The clarion calls from industry to better align education with labour markets, present and future, grow louder all the time, often finding expression in claims that ‘education is unfit for purpose.’ It is invariably assumed that this purpose is to train students in the appropriate skills to enhance their ‘human capital’ in an increasingly competitive and global market (Lingard & Gale, 2007). Educational agendas are increasingly set by the world of business (bodies like the OECD or the World Economic Forum, corporations like Google or Microsoft, and national governments which share their priorities (see my earlier post about neo-liberalism and solutionism ).

One way in which this shift is reflected in English language teaching is in the growing emphasis that is placed on ‘21st century skills’ in teaching material. Sometimes called ‘life skills’, they are very clearly concerned with the world of work, rather than the rest of our lives. The World Economic Forum’s 2018 Future of Jobs survey lists the soft skills that are considered important in the near future and they include ‘creativity’, ‘critical thinking’, ‘emotional intelligence’ and ‘leadership’. (The fact that the World Economic Forum is made up of a group of huge international corporations (e.g. J.P. Morgan, HSBC, UBS, Johnson & Johnson) with a very dubious track record of embezzlement, fraud, money-laundering and tax evasion has not resulted in much serious, public questioning of the view of education expounded by the WEF.)

Without exception, the ELT publishers have brought these work / life skills into their courses, and the topic is an extremely popular one in ELT blogs and magazines, and at conferences. Two of the four plenaries at this year’s international IATEFL conference are concerned with these skills. Pearson has a wide range of related products, including ‘a four-level competency-based digital course that provides engaging instruction in the essential work and life skills competencies that adult learners need’. Macmillan ELT made ‘life skills’ the central plank of their marketing campaign and approach to product design, and even won a British Council ELTon (see below) Award for ‘Innovation in teacher resources) in 2015 for their ‘life skills’ marketing campaign. Cambridge University Press has developed a ‘Framework for Life Competencies’ which allows these skills to be assigned numerical values.

The point I am making here is not that these skills do not play an important role in contemporary society, nor that English language learners may not benefit from some training in them. The point, rather, is that the assumption that English language learning is mostly concerned with preparation for the workplace has become so widespread that it becomes difficult to think in another way.

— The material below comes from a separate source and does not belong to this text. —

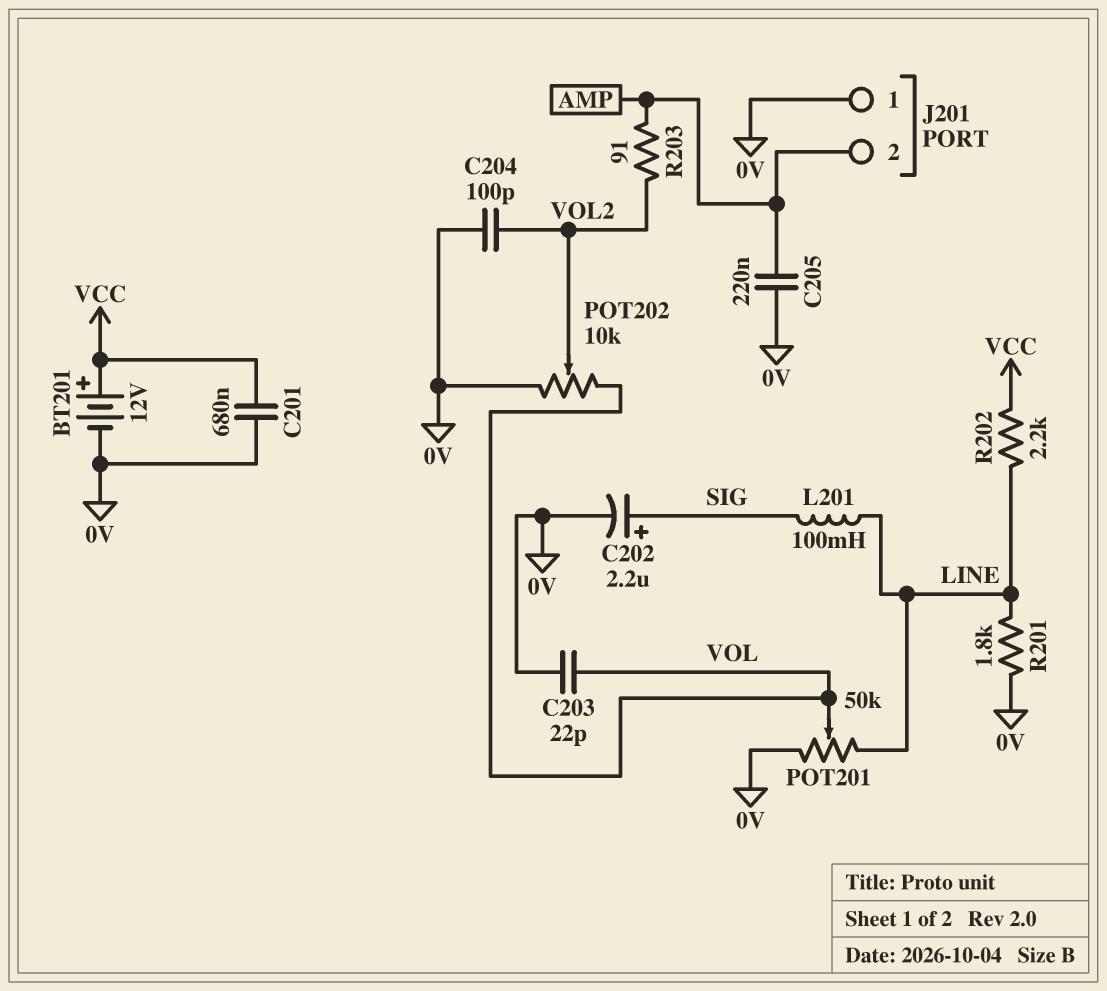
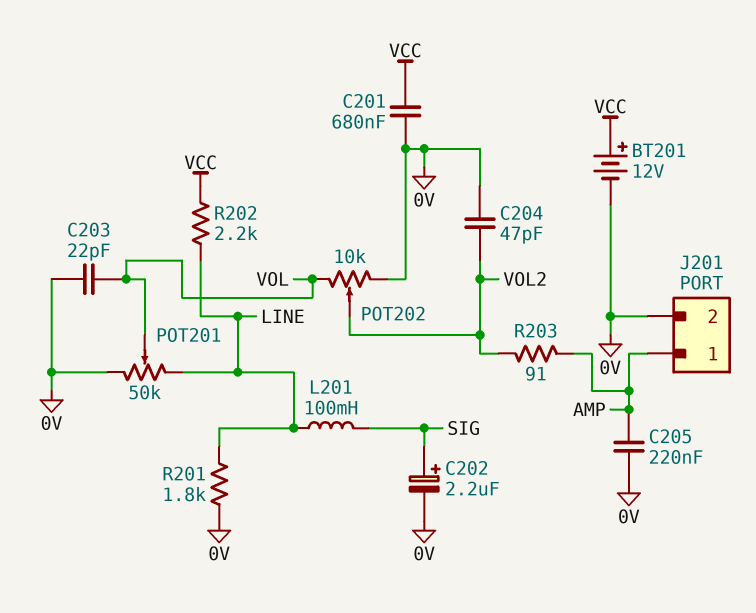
C204: 100pF (0V, VOL2) -> 47pF (0V, VOL2)
J201 pin 1: 0V -> AMP
J201 pin 2: AMP -> 0V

2 Technological innovation is good and necessary

The main reason that soft skills are deemed to be so important is that we live in a rapidly-changing world, where the unsubstantiated claim that 85% (or whatever other figure comes to mind) of current jobs won’t exist 10 years from now is so often repeated that it is taken as fact . Whether or not this is true is perhaps less important to those who make the claim than the present and the future that they like to envisage. The claim is, at least, true-ish enough to resonate widely. Since these jobs will disappear, and new ones will emerge, because of technological innovations, education, too, will need to innovate to keep up.

English language teaching has not been slow to celebrate innovation. There were coursebooks called ‘Cutting Edge’ (1998) and ‘Innovations’ (2005), but more recently the connections between innovation and technology have become much stronger. The title of the recent ‘Language Hub’ (2019) was presumably chosen, in part, to conjure up images of digital whizzkids in fashionable co-working start-up spaces. Technological innovation is explicitly promoted in the Special Interest Groups of IATEFL and TESOL. Despite a singular lack of research that unequivocally demonstrates a positive connection between technology and language learning, the former’s objective is ‘to raise awareness among ELT professionals of the power of learning technologies to assist with language learning’. There is a popular annual conference, called InnovateELT , which has the tagline ‘Be Part of the Solution’, and the first problem that this may be a solution to is that our students need to be ‘ready to take on challenging new careers’.

Last, but by no means least, there are the annual British Council ELTon awards  with a special prize for digital innovation. Among the British Council’s own recent innovations are a range of digitally-delivered resources to develop work / life skills among teens.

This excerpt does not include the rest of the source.